Practical PCB Design and Manufacture
The main objective of this course is to explore the process of transforming ideas into operational prototype circuit boards, which can be further developed for production. It will cover the construction of prototypes using both solderless breadboards and more complex multilayer circuit boards while emphasizing industry-approved design practices that prioritize risk management, testing, signal integrity, power integrity, circuit troubleshooting, debugging, and manufacturing, all while ensuring cost and schedule objectives are met.
Board 1
Learned the whole functional design flow right from implementing the circuitry on SBB to designing the schematic and layout on Altium. Practiced manual SMT assembly and soldering. Understood the concept of PDR(preliminary design review), and CDR(critical design review).
Board 2
Learned how layout decisions influence the amount of switching noise and the best measurement practices for measuring switching noise in a PCB.
Board 3
Learned to design a ‘Golden Arduino’ board that accepts the uploaded code from a USB port, runs the Arduino IDE, and is fully compatible with most Arduino Uno R3 shields.
LABS
PDN noise and capacitors
In this lab, we learned the importance of decoupling capacitors and their impact on the switching noise. We understood how to calculate the appropriate capacitor value and the concept of loop inductance. We learned why the placement of the decoupling capacitor on the power rails matters the most while designing the printed circuit board.
Measure cross-talk between signal-return loops in the special test board
In this lab, we learned the importance of ground-return planes on the printed circuit boards and their impact on the switching noise. We understood how to reduce the crosstalk induced by the aggressor signal-return path and the concept of loop inductance. We learned why not to share the return paths between the signal-return loops of the aggressor and victim and how it matters the most while designing the printed circuit board.
Measure trace resistance and blow up traces
In this lab, We learned the concepts of 2-wire resistance and 4-wire resistance measurements. We also learned how to use a power supply with constant voltage and constant current power supply. Analyzed and measured the maximum current carrying capacity of narrow traces by putting too much current through them and having them blow up.

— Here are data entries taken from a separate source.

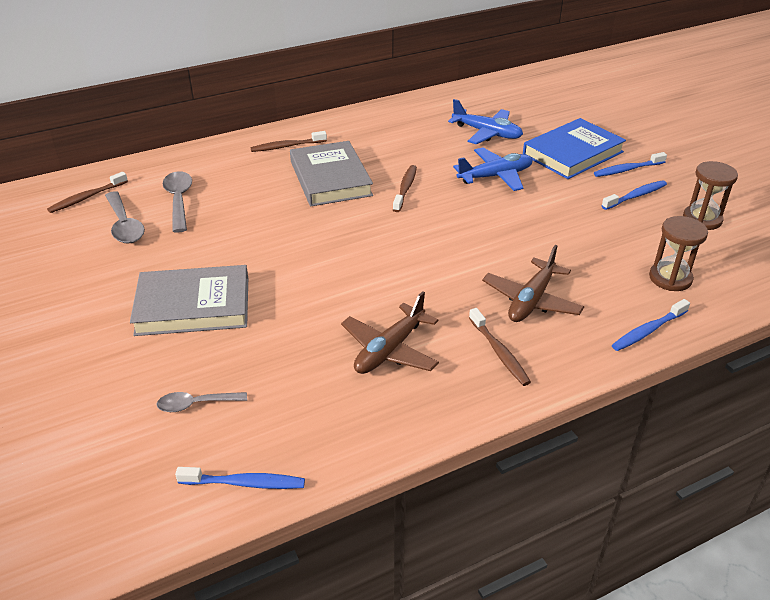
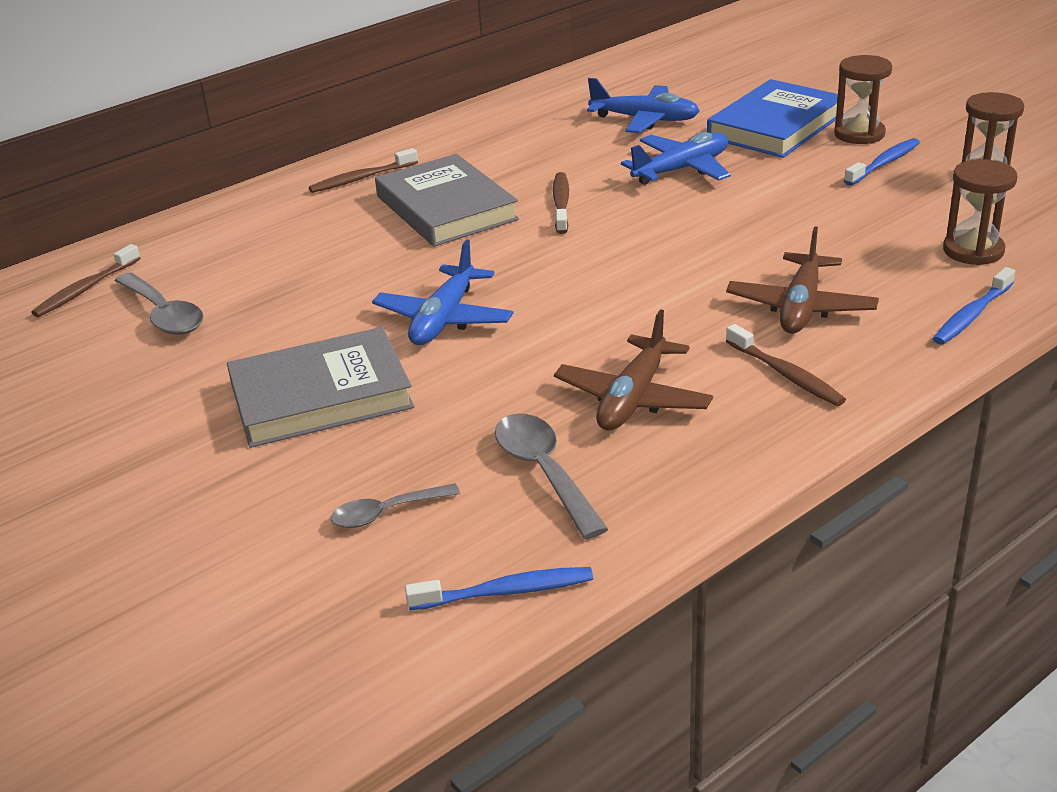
camera: 10 degrees left, 5 degrees down
(179, 200) = (231, 270): grey spoon -> grey spoon (544, 472)
(294, 263) = (444, 319): none -> blue plane
(628, 169) = (859, 134): blue toothbrush -> brown hourglass

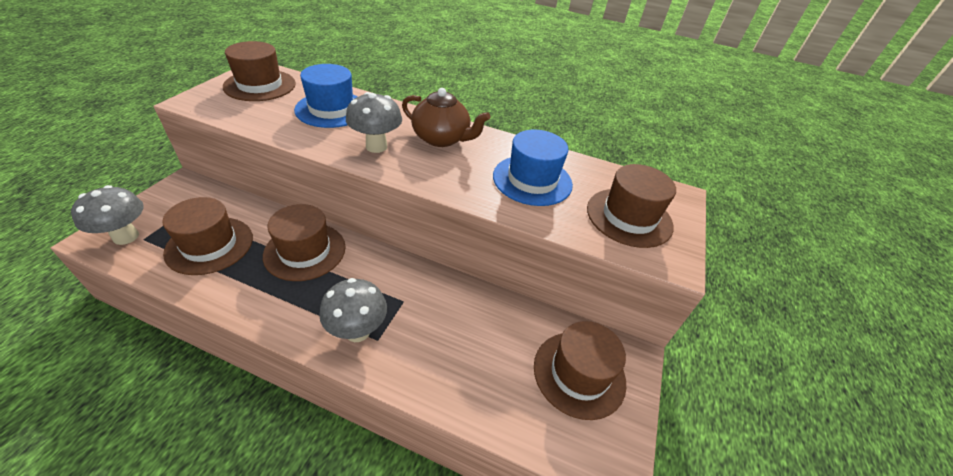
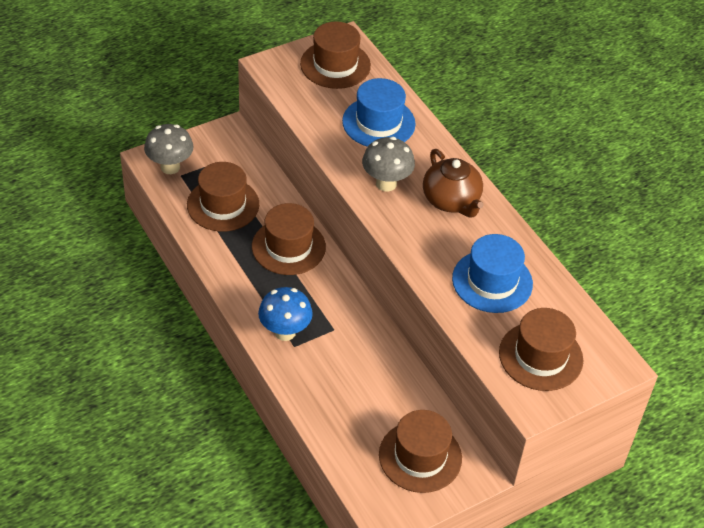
camera: 40 degrees right, 5 degrees up
(357, 331) = (285, 332): grey mushroom -> blue mushroom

My good-bad switching noise board
In this lab, We understood what to expect with the board 2 design project. We analyzed the difference caused by continuous return path under signal, decoupling capacitors in proximity to the IC, and continuous ground plane.
Diff or SE signaling and ground noise
In this lab, We analyzed the quality of the analog signal measurements from a temperature sensor using a single-ended and differential pair measurement. We also understood the concept of “Noisy ground”.
Measure the in-rush current and operation current of a board
In this lab, I explored a simple method of measuring the inrush current and steady-state current draw that a board draws from the 5V power supply.
SBB circuits: ferrites
In this lab, I learned about the pole frequency explored ferrite filters, and analyzed the difference in the noise filtering after using them in the circuit.